Design of Hopewell Precision fix nears completion


Funding for $27.5 million system remains uncertain




HOPEWELL JUNCTION – Design of a water system for the Hopewell Precision Superfund site is nearly complete.


But the long-sought remedy is taking longer than expected and will cost nearly $9 million more than originally estimated.


Nearly 13 years after the contamination of groundwater in one area of Hopewell Junction became widely apparent, Hopewell Precision remains the last Superfund site in Dutchess County without a permanent fix.


EPA officials said design of a system that would pipe clean water from a well field across the street from East Fishkill town hall is 95-percent complete. The design is being reviewed by state, county and federal agencies.









“We do anticipate all comments (from those agencies) to be adequately addressed so as to enable the design to be 100-percent complete and approved by this summer,” Lorenzo Thantu, project manager for the EPA, said in a statement.


Once the design has received all of its approvals, the EPA will need to find money to pay for construction costs. In 2008, the agency estimated construction would cost $18.9 million, a figure that was based on water sources that would have been closer than the well field across from town hall.


Last year, it lowered the estimate to $14 million.


The tab now is $27.5 million.


Thantu said last year’s estimate was “a very, very rough estimate.” It was lower than 2008, he said, partly because the EPA believed some of the components, including a storage tank, would be provided by the town.


He said the current estimate factors in all the necessary components and accounts for inflation since the 2008 estimate.




The 2008 estimate was based on three potential water sources. Each was rejected.



  • The town passed on one site because it would have been too expensive to acquire.

  • Hopewell Precision customers expressed concerns over water quality from another source, the pipeline that delivers treated Hudson River water from Poughkeepsie.

  • And customers within a third source made it clear they would have voted against a measure required to allow the EPA to tap into their water. 


Some 291 residential and 28 commercial properties lie within the Hopewell Precision site where groundwater is contaminated with trichloroethylene (TCE) and trichloroethane (TCA).

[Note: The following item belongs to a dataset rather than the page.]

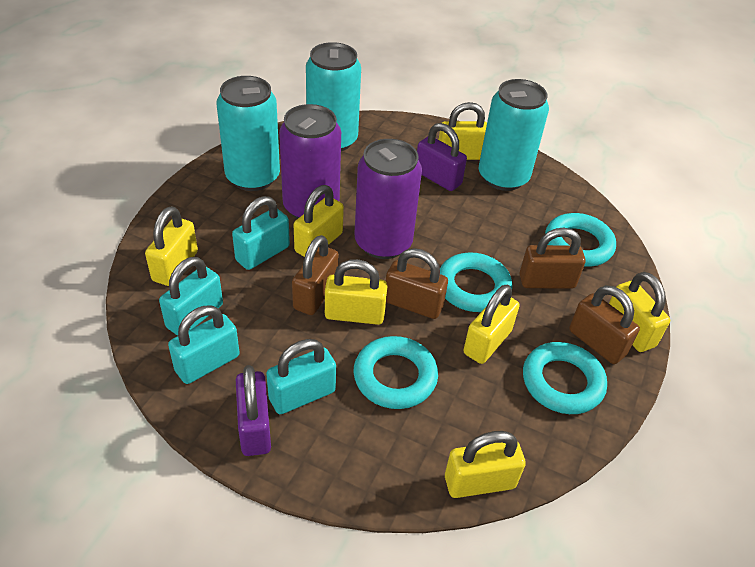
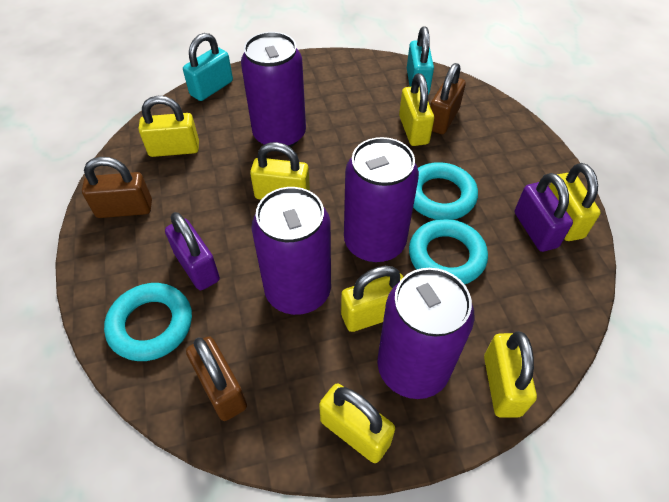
brown padlock: 4 -> 3
purple can: 2 -> 4
turquoise can: 3 -> 0
turquoise padlock: 4 -> 2
turquoise ring: 4 -> 3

The contamination occurred when workers at Hopewell Precision Inc., a privately-owned fabricator of sheet-metal products, dumped waste solvents on the ground decades ago when the plant was located across the street from its current site at 19 Ryan Dr.




Residents first became aware of the problem in 2003. It was named a Superfund site in 2005. The EPA has paid for air and water filters in homes with unhealthy levels of the chemicals, as well as regular testing.


Hopewell Junction resident Nancy Foster, 66, lives within the site and has both water and air filters in her home.


“If it happens,” she said of the fix, “it will be a surprise to us because it has been so many years.”









Last year, the EPA and the Justice Department renewed efforts to collect some of the costs from Hopewell Precision and John B. Budd, the company’s former owner. That effort is continuing, Thantu said.


Rick Skeen, president of Hopewell Precision, said the company is continuing to negotiate with the DOJ.


“It basically comes down to what we can afford to pay,” Skeen said. “We’re a small company with 25 employees.”


Skeen said those negotiations could be resolved within the next few weeks.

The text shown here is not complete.